Invincible Iron Man, Volume 1: Ironheart Review (Brian Michael Bendis, Stefano Caselli)


Tony Stark is in a coma but a new hero is ready to step up into the suit: teenage girl genius Riri Williams is... Ironheart!

It took me a while to get around to reading this one because the whole concept felt so contrived and an utterly transparent and eye-rolling attempt at Marvel being overly PC – rich white guy Iron Man is now middle class black girl Ironheart because forced diversity! Ugh… except the book’s actually good?!

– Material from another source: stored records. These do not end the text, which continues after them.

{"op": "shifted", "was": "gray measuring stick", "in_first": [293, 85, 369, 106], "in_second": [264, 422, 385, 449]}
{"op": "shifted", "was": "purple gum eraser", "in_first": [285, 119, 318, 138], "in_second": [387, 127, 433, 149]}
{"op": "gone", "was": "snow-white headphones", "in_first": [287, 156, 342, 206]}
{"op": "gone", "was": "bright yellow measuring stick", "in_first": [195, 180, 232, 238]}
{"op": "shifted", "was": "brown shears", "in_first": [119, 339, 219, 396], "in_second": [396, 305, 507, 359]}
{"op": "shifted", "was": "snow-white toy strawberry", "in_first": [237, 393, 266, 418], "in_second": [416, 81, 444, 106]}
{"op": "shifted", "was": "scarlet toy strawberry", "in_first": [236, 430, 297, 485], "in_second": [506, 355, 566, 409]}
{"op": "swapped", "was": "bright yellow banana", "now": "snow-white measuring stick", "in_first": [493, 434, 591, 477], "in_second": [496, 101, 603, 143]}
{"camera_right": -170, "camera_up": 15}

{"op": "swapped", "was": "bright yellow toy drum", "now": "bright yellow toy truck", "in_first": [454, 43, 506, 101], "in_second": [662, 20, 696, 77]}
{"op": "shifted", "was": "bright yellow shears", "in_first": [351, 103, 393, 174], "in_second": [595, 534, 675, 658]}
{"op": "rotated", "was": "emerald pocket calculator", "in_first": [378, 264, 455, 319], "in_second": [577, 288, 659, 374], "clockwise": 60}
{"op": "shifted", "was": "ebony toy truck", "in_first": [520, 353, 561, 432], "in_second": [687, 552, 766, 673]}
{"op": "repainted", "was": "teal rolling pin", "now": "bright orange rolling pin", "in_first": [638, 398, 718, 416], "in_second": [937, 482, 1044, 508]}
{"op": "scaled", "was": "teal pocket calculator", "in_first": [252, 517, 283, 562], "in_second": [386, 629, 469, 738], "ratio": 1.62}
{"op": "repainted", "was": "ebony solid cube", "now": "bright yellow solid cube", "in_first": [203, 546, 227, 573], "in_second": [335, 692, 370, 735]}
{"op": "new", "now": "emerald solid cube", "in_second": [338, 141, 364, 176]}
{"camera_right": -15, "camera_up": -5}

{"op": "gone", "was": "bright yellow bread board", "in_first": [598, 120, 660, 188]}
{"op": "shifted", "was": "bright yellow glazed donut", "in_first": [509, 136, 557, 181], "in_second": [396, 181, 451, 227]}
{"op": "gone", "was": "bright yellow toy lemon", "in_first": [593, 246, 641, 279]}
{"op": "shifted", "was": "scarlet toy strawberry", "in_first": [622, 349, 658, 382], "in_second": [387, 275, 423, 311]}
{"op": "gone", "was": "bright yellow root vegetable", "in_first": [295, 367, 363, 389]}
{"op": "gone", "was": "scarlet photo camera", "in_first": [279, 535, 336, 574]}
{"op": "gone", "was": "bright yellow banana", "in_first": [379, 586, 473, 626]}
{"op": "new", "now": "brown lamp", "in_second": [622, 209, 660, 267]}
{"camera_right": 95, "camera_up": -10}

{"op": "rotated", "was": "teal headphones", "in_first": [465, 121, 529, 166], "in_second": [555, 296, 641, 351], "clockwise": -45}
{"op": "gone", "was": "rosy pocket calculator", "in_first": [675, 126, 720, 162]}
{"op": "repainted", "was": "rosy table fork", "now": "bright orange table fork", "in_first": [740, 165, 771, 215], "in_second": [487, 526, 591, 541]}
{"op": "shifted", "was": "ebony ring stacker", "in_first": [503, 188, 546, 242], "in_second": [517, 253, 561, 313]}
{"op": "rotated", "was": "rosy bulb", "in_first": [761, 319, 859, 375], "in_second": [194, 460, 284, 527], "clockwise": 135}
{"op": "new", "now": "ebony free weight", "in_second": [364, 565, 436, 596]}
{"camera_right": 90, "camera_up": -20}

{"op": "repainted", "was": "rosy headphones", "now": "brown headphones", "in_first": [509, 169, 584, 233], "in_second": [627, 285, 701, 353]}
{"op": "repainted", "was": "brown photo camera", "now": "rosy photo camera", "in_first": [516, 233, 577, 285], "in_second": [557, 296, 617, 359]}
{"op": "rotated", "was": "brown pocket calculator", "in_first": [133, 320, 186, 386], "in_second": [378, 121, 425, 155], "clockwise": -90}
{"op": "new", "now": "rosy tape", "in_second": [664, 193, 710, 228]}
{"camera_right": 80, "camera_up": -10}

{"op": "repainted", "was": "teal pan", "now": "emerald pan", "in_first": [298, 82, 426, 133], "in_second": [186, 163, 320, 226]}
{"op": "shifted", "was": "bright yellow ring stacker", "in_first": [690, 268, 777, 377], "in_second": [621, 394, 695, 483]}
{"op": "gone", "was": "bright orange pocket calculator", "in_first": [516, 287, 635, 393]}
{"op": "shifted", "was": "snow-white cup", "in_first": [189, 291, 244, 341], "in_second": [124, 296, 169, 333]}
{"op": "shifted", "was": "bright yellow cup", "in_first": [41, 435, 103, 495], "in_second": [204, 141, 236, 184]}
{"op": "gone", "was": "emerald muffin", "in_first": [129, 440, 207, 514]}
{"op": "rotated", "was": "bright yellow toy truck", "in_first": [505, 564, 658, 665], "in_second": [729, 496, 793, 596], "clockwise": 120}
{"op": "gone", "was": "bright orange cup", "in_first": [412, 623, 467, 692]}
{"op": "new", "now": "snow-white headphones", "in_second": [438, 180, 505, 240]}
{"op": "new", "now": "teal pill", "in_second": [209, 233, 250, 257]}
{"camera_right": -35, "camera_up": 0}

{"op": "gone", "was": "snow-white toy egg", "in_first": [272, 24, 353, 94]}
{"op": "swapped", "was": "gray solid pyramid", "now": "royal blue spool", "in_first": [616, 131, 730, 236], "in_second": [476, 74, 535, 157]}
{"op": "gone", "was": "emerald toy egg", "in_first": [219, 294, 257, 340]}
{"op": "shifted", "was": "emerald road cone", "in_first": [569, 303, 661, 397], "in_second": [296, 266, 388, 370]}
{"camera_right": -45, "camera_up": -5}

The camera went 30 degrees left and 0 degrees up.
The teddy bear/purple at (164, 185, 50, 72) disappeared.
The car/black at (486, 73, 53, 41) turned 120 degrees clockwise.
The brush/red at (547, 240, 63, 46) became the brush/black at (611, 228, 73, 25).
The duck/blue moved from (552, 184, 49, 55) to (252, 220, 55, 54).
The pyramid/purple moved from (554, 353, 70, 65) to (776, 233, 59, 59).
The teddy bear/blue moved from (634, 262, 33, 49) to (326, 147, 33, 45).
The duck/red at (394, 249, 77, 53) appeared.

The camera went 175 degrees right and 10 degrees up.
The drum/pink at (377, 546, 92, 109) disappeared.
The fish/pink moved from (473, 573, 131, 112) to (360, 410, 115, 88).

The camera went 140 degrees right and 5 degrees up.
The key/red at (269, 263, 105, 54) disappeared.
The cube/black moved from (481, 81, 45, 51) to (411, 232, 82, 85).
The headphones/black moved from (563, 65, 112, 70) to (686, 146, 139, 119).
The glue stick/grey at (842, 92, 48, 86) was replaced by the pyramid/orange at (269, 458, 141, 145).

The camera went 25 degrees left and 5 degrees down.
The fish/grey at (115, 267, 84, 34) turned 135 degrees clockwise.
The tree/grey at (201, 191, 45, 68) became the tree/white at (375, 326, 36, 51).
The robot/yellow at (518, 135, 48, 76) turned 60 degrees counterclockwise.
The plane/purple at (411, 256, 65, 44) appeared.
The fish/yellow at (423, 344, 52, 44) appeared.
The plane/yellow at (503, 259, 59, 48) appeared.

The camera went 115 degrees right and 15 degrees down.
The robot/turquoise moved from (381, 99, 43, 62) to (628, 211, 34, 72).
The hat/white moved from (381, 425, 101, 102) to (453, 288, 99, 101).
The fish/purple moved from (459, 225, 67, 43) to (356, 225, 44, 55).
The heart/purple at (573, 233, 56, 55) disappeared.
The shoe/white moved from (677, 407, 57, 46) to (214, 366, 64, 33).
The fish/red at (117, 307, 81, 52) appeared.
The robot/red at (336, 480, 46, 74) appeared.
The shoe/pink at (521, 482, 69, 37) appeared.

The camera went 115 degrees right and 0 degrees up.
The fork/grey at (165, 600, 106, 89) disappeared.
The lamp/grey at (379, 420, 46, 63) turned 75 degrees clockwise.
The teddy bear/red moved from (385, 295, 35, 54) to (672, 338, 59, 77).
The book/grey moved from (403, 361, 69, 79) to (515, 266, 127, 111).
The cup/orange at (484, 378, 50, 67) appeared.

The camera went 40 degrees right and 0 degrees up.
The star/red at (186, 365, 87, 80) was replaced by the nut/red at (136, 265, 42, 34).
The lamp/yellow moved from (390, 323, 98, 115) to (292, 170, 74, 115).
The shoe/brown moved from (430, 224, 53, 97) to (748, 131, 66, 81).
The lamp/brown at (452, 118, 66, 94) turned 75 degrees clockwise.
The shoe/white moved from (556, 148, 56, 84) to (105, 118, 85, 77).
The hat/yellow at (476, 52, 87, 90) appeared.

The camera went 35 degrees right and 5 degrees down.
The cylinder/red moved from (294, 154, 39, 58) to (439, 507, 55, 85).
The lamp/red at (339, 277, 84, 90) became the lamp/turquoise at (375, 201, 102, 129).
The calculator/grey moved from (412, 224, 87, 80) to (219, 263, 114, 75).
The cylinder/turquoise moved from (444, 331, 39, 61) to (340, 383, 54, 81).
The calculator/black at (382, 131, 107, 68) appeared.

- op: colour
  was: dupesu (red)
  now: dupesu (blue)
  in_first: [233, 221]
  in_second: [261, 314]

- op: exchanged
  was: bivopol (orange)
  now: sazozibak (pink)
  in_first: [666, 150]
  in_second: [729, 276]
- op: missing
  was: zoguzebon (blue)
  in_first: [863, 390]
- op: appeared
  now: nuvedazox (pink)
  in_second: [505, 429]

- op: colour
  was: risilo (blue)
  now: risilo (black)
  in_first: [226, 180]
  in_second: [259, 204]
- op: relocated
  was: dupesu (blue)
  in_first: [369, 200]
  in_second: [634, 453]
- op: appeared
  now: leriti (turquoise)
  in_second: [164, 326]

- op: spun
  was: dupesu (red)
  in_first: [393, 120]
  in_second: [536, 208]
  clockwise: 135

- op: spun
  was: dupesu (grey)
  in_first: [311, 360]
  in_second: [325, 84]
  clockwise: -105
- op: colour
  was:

Like Miles Morales’ first book, Brian Bendis nails the new hero’s origin story. Yeah, it’s unoriginal and generic: tragic loss, conveniently getting all the sparkly toys immediately, learning to use them, effortlessly taking down villains right out the gate. But there’s something to be said about the structure of superhero comics and why this template is used so often – when it’s done well like this, it’s undeniably compelling.

And Bendis really gets to the core of why people like Marvel so much: the book is fun and exciting, you want to be like the heroes in the story and you want to see more of them doing stuff. I do like Riri – she’s much more rounded than I’d expected – and I liked the way the plot came together. Coupled with the fast pacing, it was never boring to read. Stefano Caselli’s art is first rate – it’s as skilful and breathtakingly slick as David Marquez’s was on Bendis’ first Invincible Iron Man book.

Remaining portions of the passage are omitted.